The Case Against Writing Backlogs

If you have things you want to write about, I’ll make a case against keeping a large backlog.

Immediacy and Inspiration

It’s more useful to write about experiences at a recent conference right now instead of two months from now. The time delay not only dampens memory, it also weakens excitement. It definitely helps to write about things when I am first excited or think about them, because once the enthusiasm fades it feels more difficult.

Topics that I once thought were fascinating are no longer so after I have been exposed to them for awhile. Strike while you are inspired with learning, because after that energy passes, you are less likely to be interested in it because you have already internalized the concepts. It’s hard to get fired up about something that you see as obvious. Here is a great summary of this idea.

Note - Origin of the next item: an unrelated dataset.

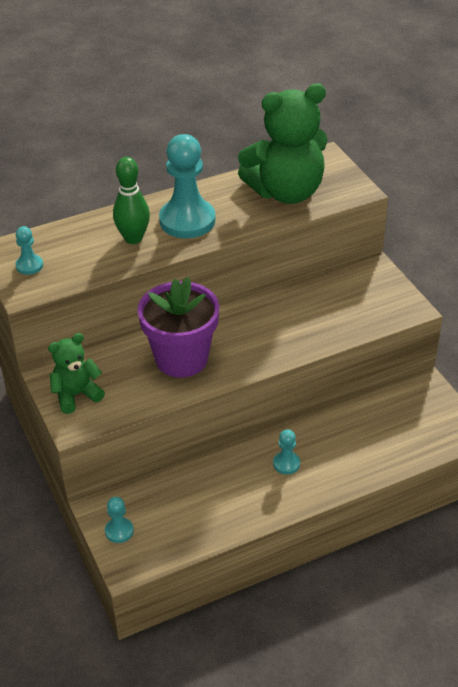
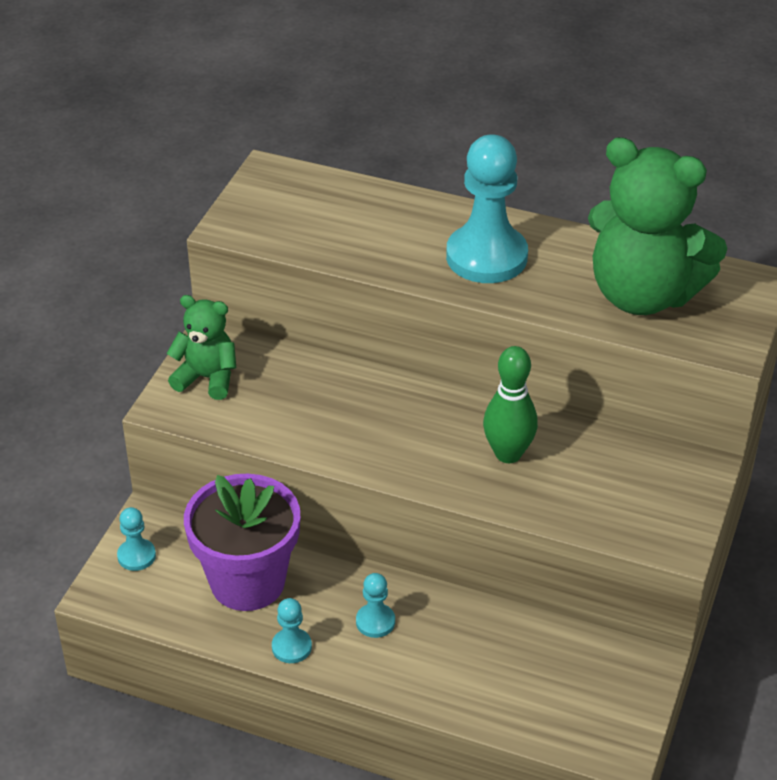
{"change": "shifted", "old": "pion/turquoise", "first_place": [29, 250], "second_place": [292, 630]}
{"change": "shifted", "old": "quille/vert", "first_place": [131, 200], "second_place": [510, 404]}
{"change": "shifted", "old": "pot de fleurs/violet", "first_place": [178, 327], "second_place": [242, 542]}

I internally model this as your brain being in roughly a steady state. Something comes around that shakes up your mental models, and the resultant attempt to put your brain back into equilibrium causes a great deal of energy to be put off. After this happens, it’s tough to recreate the level of energy that happened, and it’s also hard to difficult to remember what your brain state previously was.

This goes back to Steve Pavlina’s concept of writing within 48 hours of getting the idea:

I don’t maintain a list of article ideas, I don’t actively brainstorm ideas in advance, and I generally don’t ask for suggestions. I’ve done all of those things in the past, but they don’t work well for me in practice. At one point I had a list of about 200 new article ideas. When I scanned it for something to write about, I was usually bored by everything on it.

If I get a suggestion from someone for a new article, I’ll normally write about it that same day if it excites me. Otherwise I simply let it go. Ideas by themselves have no value to me. There’s an infinite supply of ideas. The present-moment inspired ideas are the ones worth exploring.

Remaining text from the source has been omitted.